The overall ragas_score is derived from the harmonic mean of these individual metric scores.

Metrics for retrievals

Context Relevancy


The code I checked is here.

The primary objective of this code is to assess the relevance of sentences within a context to a specific question. This is achieved by:

  1. Prompt Generation: For each question-context pair, prompts are generated using the CONTEXT_RELEVANCE template.

    CONTEXT_RELEVANCE = HumanMessagePromptTemplate.from_template(
    Please extract relevant sentences from the provided context that can potentially help answer the following question. If no relevant sentences are found, or if you believe the question cannot be answered from the given context, return the phrase "Insufficient Information".  While extracting candidate sentences you're not allowed to make any changes to sentences from given context.
    candidate sentences:\n"""  # noqa: E501
  2. Response Generation: The prompts are fed to a model (likely a language model) to produce responses, which should be relevant sentences from the context.

  3. Scoring Responses: The code evaluates the model’s responses for relevance to the context. For each context, the model might yield multiple responses, especially if strictness exceeds 1. These responses are then scored based on their overlap with the context and their consistency if multiple responses exist.

The code leverages various tools and libraries, such as BERT-based models and the Jaccard similarity metric. The central interface for this functionality is the ContextRelevancy class, instantiated at the module’s end.

Key Classes and Methods

  • ContextRelevancy: Contains the scoring mechanism.
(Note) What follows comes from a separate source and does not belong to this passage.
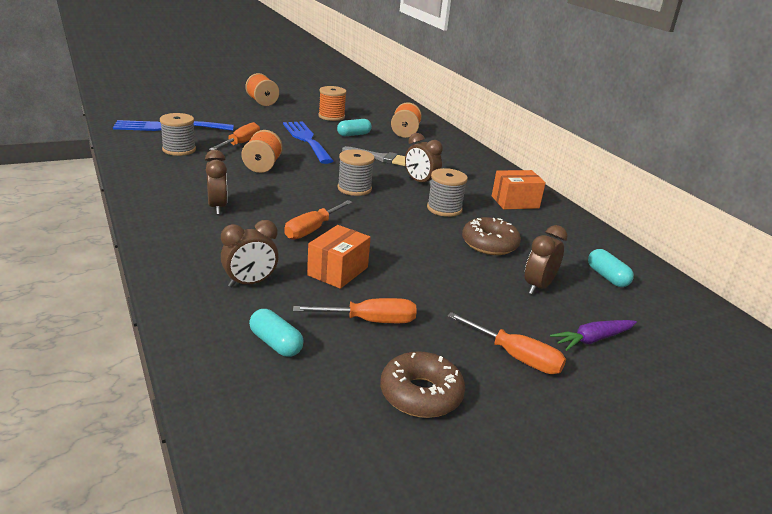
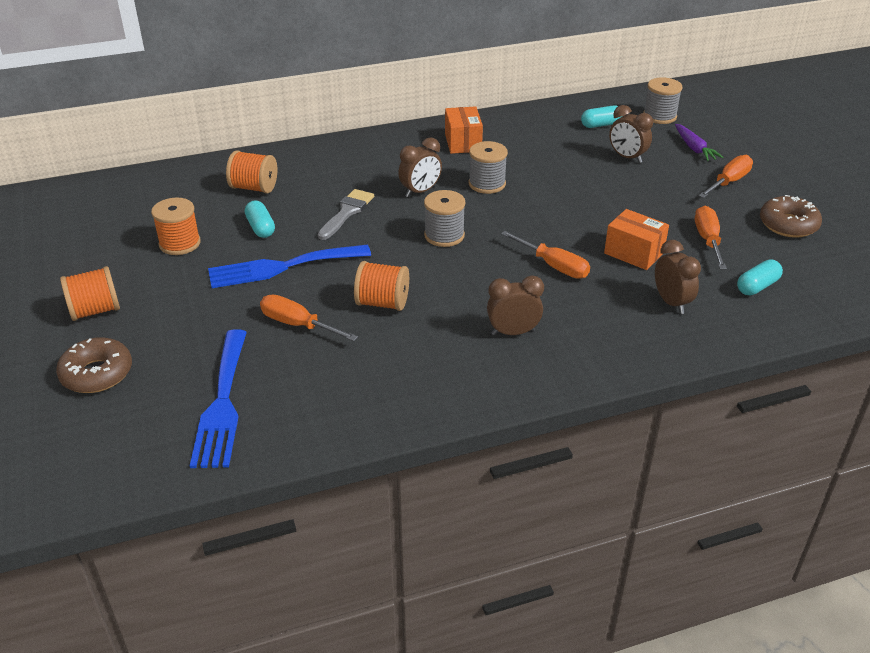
camera: 80 degrees left, 10 degrees up
(179, 150) = (325, 381): grey spool -> grey spool (659, 116)
(489, 244) = (558, 169): brown donut -> brown donut (97, 374)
It’s crucial to also understand the SentenceAgreement class, which plays a vital role in scoring.

  • SentenceAgreement: Offers two methods to measure the similarity or “agreement” between two paragraphs:

    • bert_score: Tokenizes paragraphs into sentences and computes pairwise similarity scores using a BERT-based cross-encoder.
    • jaccard_score: Calculates the Jaccard similarity between two paragraphs’ sentences.

The code alternates between bert_score and jaccard_score based on the agreement_metric attribute of both classes. By default, ContextRelevancy uses bert_score.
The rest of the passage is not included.